WHAT YOU NEED TO DO: Each record below should be repeated precisely as written.

══════

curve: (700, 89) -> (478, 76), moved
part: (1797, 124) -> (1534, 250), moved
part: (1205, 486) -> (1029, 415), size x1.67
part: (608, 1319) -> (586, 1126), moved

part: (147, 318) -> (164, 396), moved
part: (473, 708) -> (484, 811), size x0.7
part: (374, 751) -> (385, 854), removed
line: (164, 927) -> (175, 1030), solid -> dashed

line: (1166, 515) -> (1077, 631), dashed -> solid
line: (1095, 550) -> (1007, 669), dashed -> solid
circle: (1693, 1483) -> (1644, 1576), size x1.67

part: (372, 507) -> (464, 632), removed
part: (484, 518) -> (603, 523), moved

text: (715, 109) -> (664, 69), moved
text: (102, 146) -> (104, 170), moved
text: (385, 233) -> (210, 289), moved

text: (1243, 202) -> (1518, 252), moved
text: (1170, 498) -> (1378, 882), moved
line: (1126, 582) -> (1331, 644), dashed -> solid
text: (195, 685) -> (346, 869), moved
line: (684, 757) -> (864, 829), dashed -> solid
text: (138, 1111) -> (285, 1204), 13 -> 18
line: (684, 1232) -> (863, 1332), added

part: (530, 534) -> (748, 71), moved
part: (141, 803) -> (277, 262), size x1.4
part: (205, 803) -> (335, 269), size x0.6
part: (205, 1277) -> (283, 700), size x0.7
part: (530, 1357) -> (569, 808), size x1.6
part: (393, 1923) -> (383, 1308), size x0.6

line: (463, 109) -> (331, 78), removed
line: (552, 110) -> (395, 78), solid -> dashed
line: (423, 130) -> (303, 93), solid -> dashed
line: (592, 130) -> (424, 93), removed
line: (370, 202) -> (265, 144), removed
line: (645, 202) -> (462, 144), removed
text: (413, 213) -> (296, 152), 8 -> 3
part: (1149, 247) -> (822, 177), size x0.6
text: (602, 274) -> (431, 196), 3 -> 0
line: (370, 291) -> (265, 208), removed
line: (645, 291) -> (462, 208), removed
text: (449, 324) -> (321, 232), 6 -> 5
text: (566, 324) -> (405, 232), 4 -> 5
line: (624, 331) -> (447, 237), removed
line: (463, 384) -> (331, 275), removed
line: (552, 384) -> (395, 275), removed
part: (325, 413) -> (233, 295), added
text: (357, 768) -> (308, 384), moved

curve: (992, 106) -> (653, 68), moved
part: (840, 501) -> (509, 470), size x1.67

══════

TASK RESPONSE:
curve: (700, 89) -> (478, 76), moved
part: (1797, 124) -> (1534, 250), moved
part: (1205, 486) -> (1029, 415), size x1.67
part: (608, 1319) -> (586, 1126), moved

part: (147, 318) -> (164, 396), moved
part: (473, 708) -> (484, 811), size x0.7
part: (374, 751) -> (385, 854), removed
line: (164, 927) -> (175, 1030), solid -> dashed

line: (1166, 515) -> (1077, 631), dashed -> solid
line: (1095, 550) -> (1007, 669), dashed -> solid
circle: (1693, 1483) -> (1644, 1576), size x1.67

part: (372, 507) -> (464, 632), removed
part: (484, 518) -> (603, 523), moved

text: (715, 109) -> (664, 69), moved
text: (102, 146) -> (104, 170), moved
text: (385, 233) -> (210, 289), moved

text: (1243, 202) -> (1518, 252), moved
text: (1170, 498) -> (1378, 882), moved
line: (1126, 582) -> (1331, 644), dashed -> solid
text: (195, 685) -> (346, 869), moved
line: (684, 757) -> (864, 829), dashed -> solid
text: (138, 1111) -> (285, 1204), 13 -> 18
line: (684, 1232) -> (863, 1332), added

part: (530, 534) -> (748, 71), moved
part: (141, 803) -> (277, 262), size x1.4
part: (205, 803) -> (335, 269), size x0.6
part: (205, 1277) -> (283, 700), size x0.7
part: (530, 1357) -> (569, 808), size x1.6
part: (393, 1923) -> (383, 1308), size x0.6

line: (463, 109) -> (331, 78), removed
line: (552, 110) -> (395, 78), solid -> dashed
line: (423, 130) -> (303, 93), solid -> dashed
line: (592, 130) -> (424, 93), removed
line: (370, 202) -> (265, 144), removed
line: (645, 202) -> (462, 144), removed
text: (413, 213) -> (296, 152), 8 -> 3
part: (1149, 247) -> (822, 177), size x0.6
text: (602, 274) -> (431, 196), 3 -> 0
line: (370, 291) -> (265, 208), removed
line: (645, 291) -> (462, 208), removed
text: (449, 324) -> (321, 232), 6 -> 5
text: (566, 324) -> (405, 232), 4 -> 5
line: (624, 331) -> (447, 237), removed
line: (463, 384) -> (331, 275), removed
line: (552, 384) -> (395, 275), removed
part: (325, 413) -> (233, 295), added
text: (357, 768) -> (308, 384), moved

curve: (992, 106) -> (653, 68), moved
part: (840, 501) -> (509, 470), size x1.67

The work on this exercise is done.